Down syndrome (DS) is a genetic condition that occurs in one of every seven hundred babies born in the US (CDC). The medical community, as evidenced from the source above, views it as a disease that makes life not worth living for those affected by it–which explains why so many mothers choose to abort their babies when diagnosed.
While it is true that some individuals with DS might frequent hospitals more often than a human without the challenge, and their lives might look different than what is considered normal, the life of a down syndrome human is the exact opposite of burdensome to their family and friends.
If you have never had the good fortune to meet a person with DS, I indeed pity you. God blessed these unique individuals with the ability to see beauty in the mundane, to laugh at the ordinary, and to love unconditionally, without any expectations. I speak from intimate experience.
On the cold day of January 29th, 2020, my youngest brother was born. Minutes later, he was diagnosed with down syndrome. My seventh sibling, a warm bundle of red, squishy, blinking wonder, had down syndrome. I stared at the new life in my arms and slowly processed the fact that as fragile as every newborn is, this one was more so. As much as every newborn needed attention and love, this one would need more. But it would be a type of attention and nurture that my family had never experienced before. On the third day of his life, my parents brought Owen into the hospital, with the concerns that he wasn’t breathing well.
My family hadn’t known our little boy would have medical challenges; the ultrasounds hadn’t picked up on the fact that he had an extra chromosome as well as medical complications. We weren’t prepared to send this baby, who we had just met, under the knife on his third day of life or for him to be hospitalized for nine days while a g-tube and colostomy bag were inserted into and onto his body.
Gradually, my family and I learned, as the pandemic set in, that even though this little child with plastic on his side and down his throat had a long road ahead of him, he only needed to be loved and treated as all his siblings had at his age. We read him countless books, plopped him on our laps when playing piano, and, after finally winning the approval of mom, brought him into the pool. A week out from the first hospital stay, I had forgotten he even had down syndrome, because his growth and personality were the same as any other baby. He became the sun of our family solar system: his laughter the best reward, his curiosity a joy to behold, his cuddling warmth in our arms the only way we could feel content.
Six surgeries and one and a half years later, Owen is a beaming, thriving toddler who makes the heart of any onlooker melt and store workers beam behind their masks. His life is filled with running after his brothers, eating everything in sight, dancing to the Newsies, and providing his mother’s heart unnecessary jumpstarts by deciding he can descend the stairs on his own.
Our family is without question better with Owen in our midst. Our world is better with him and others like him in it. Down syndrome people are blessings in disguise to the communities in which God places them in.

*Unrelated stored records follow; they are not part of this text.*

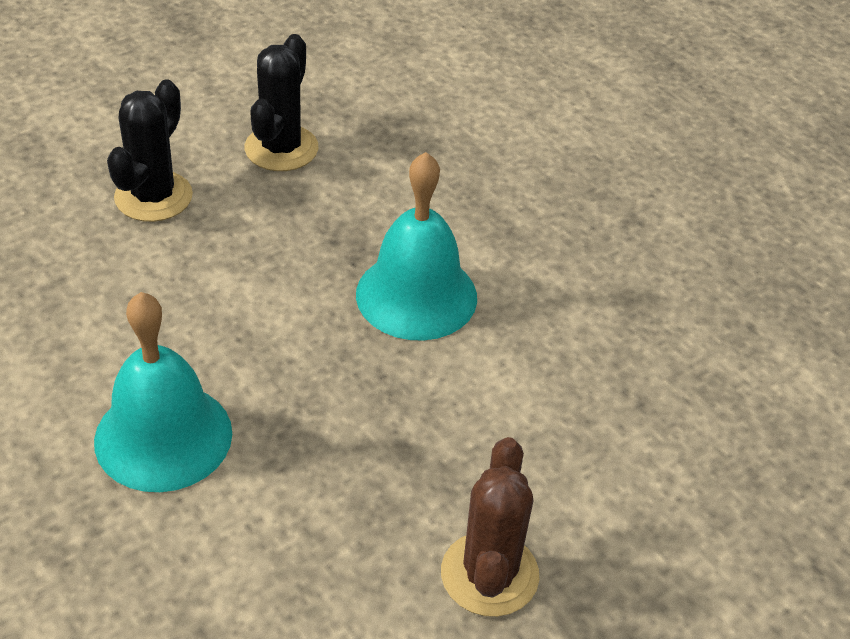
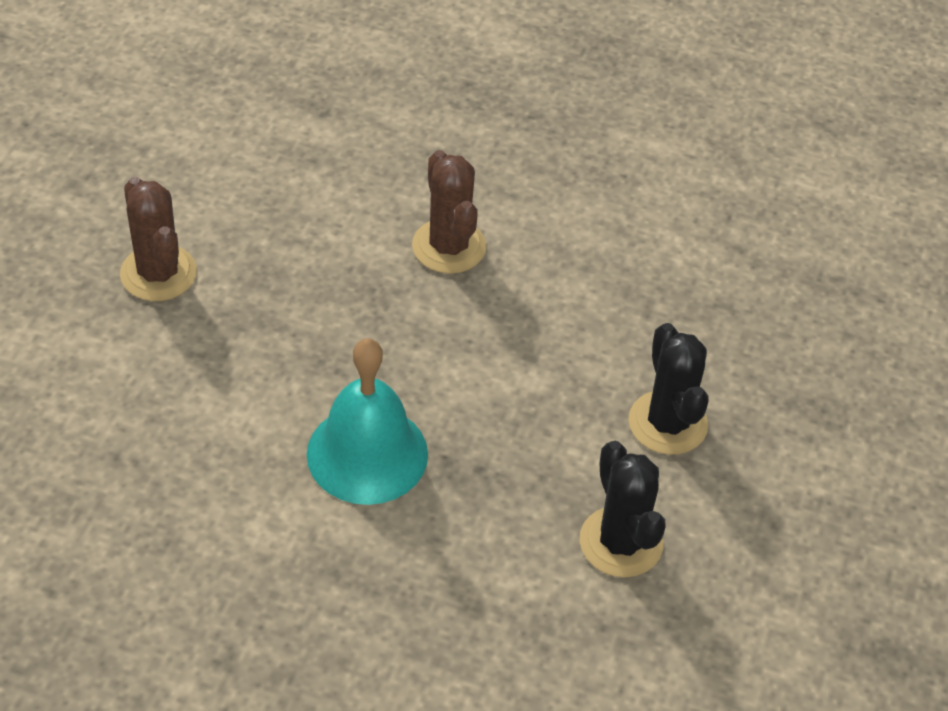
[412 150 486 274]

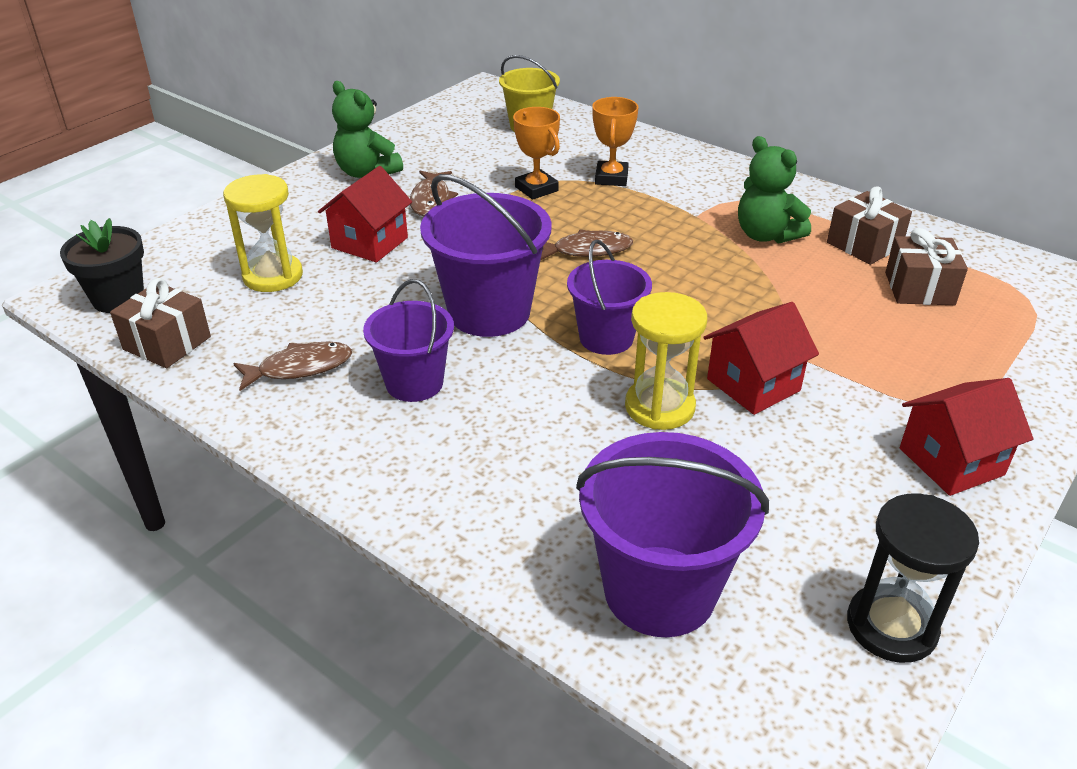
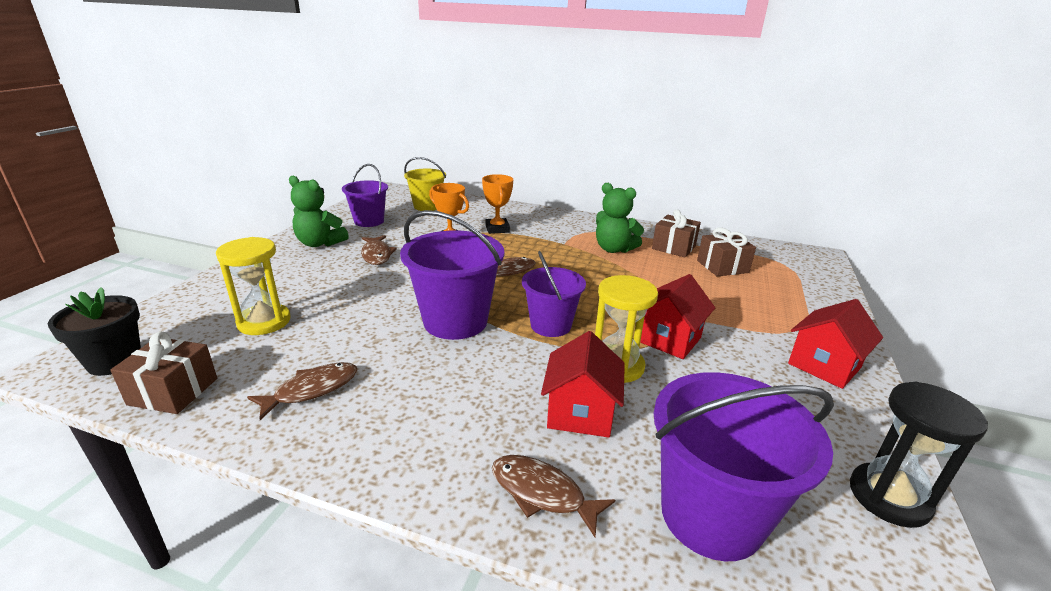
[342 164 388 227]
[492 455 615 537]
[541 331 625 438]

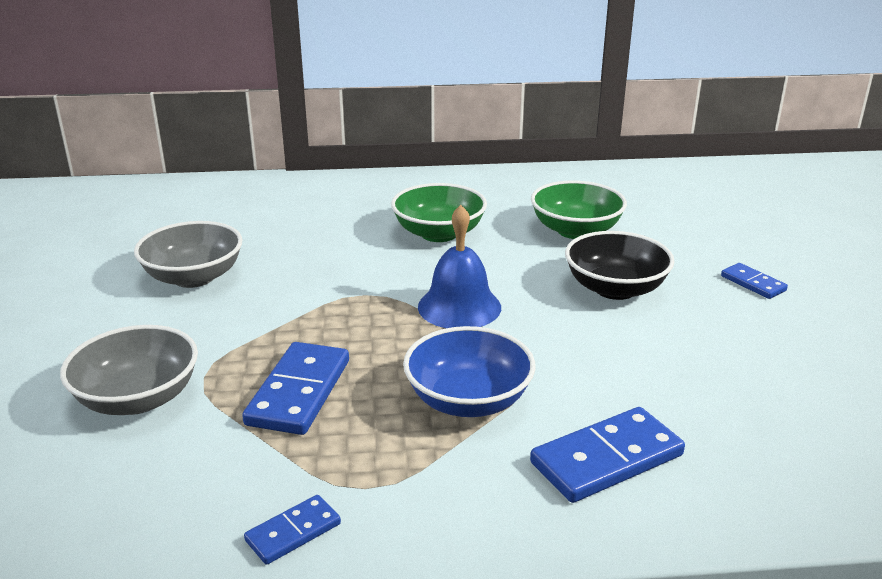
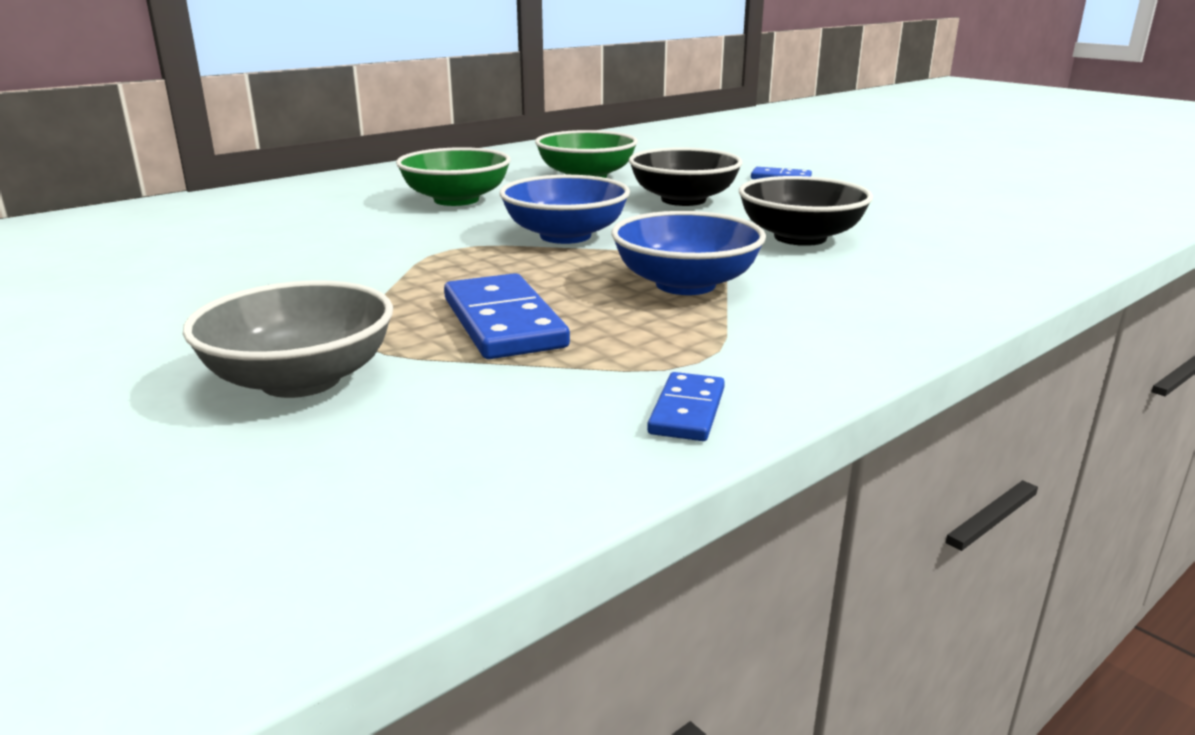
[499 175 630 244]
[739 176 873 246]
[134 221 243 288] (first image)
[530 407 685 503] (first image)

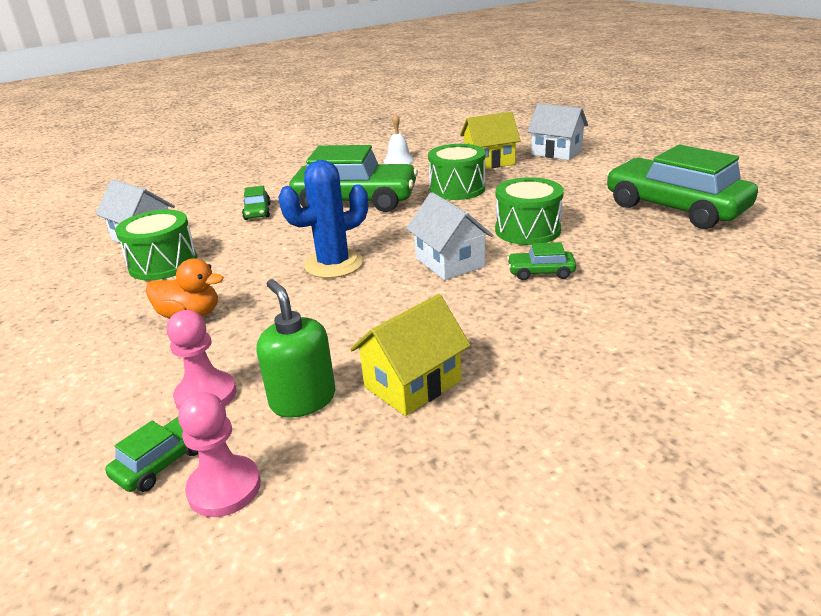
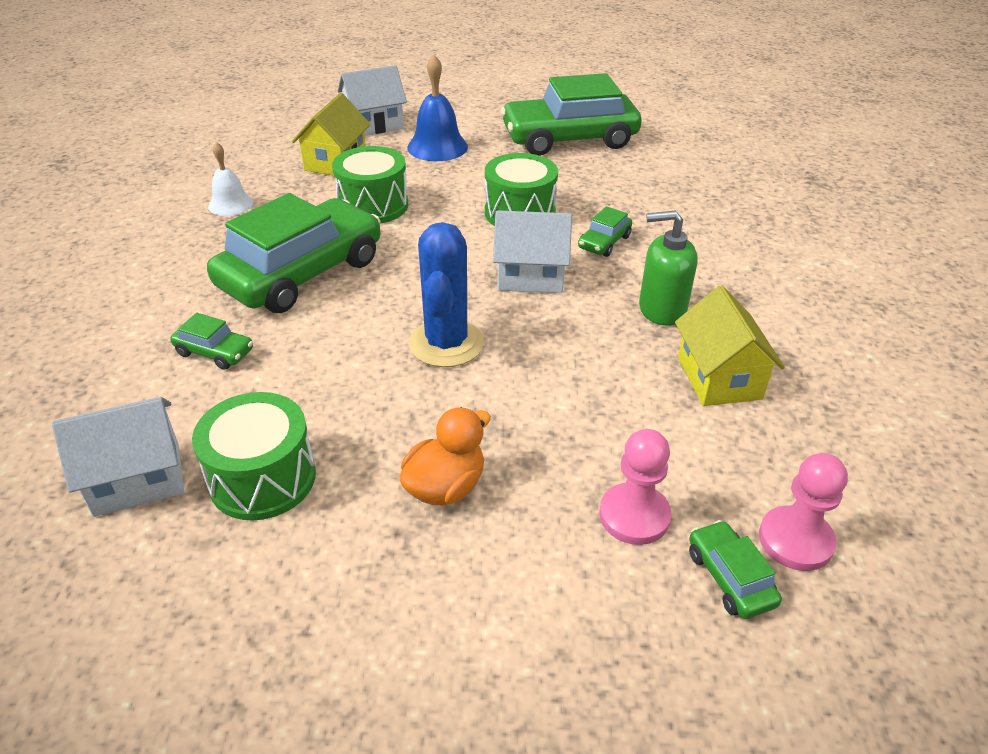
[407 55 468 161]
[639 210 698 326]

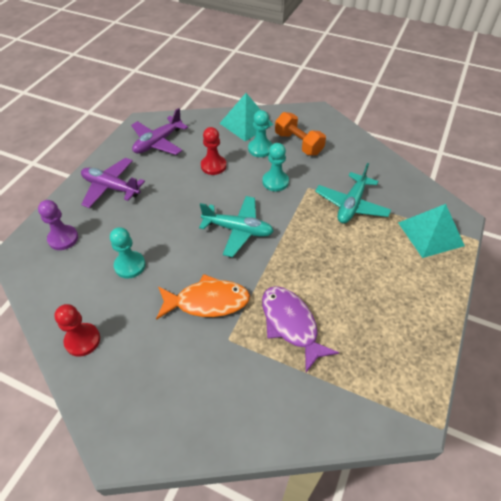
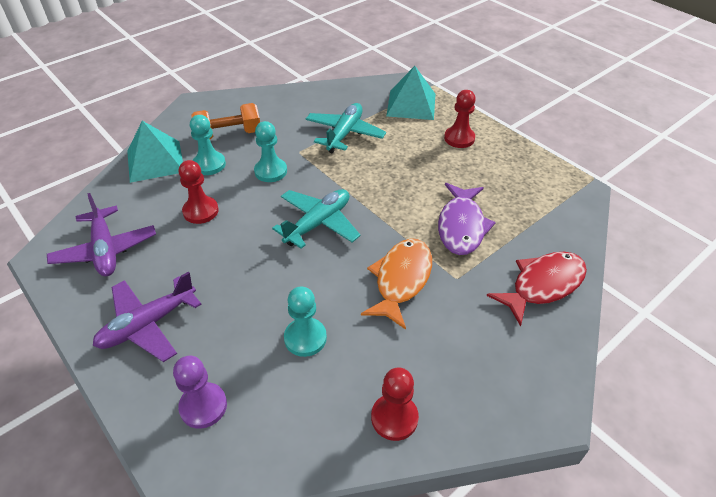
[306 103 386 154]
[438 183 496 255]
[444 90 476 148]
[487 252 587 327]

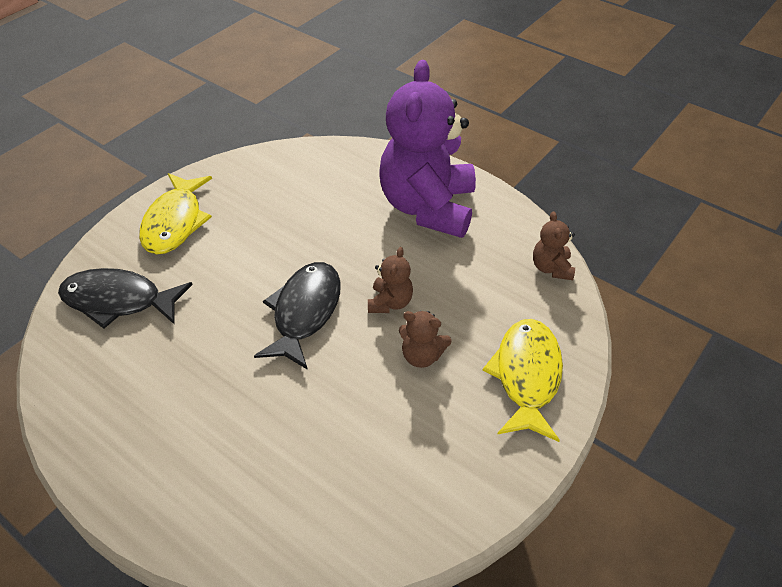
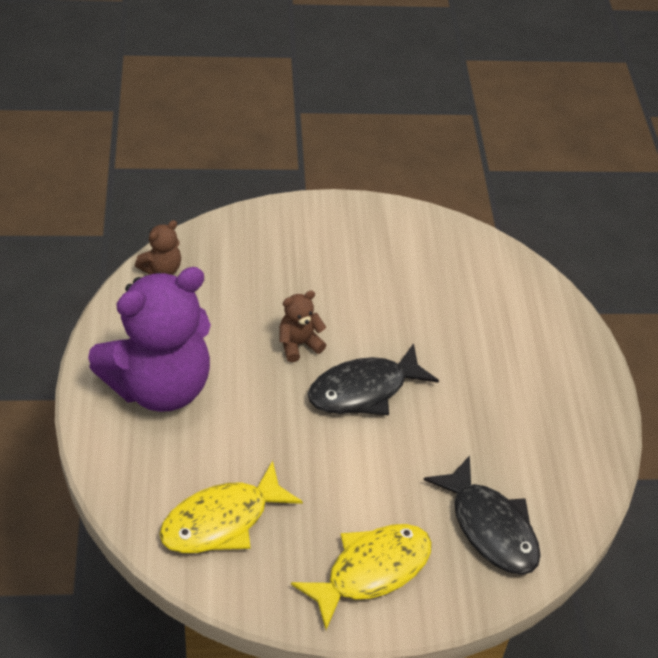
[159 461 303 553]
[399 311 452 368] (first image)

They create ripple effects you will never be aware of, and better their social circles by implicitly teaching family and friends patience, contentment, and a purer form of love–one that does not expect anything in return.
As we celebrate these exceptional humans this month, let us always remember that even if our fellow man is different, be it with an extra chromosome or anything else, it does not mean they are less. Oftentimes they are more than we will ever be.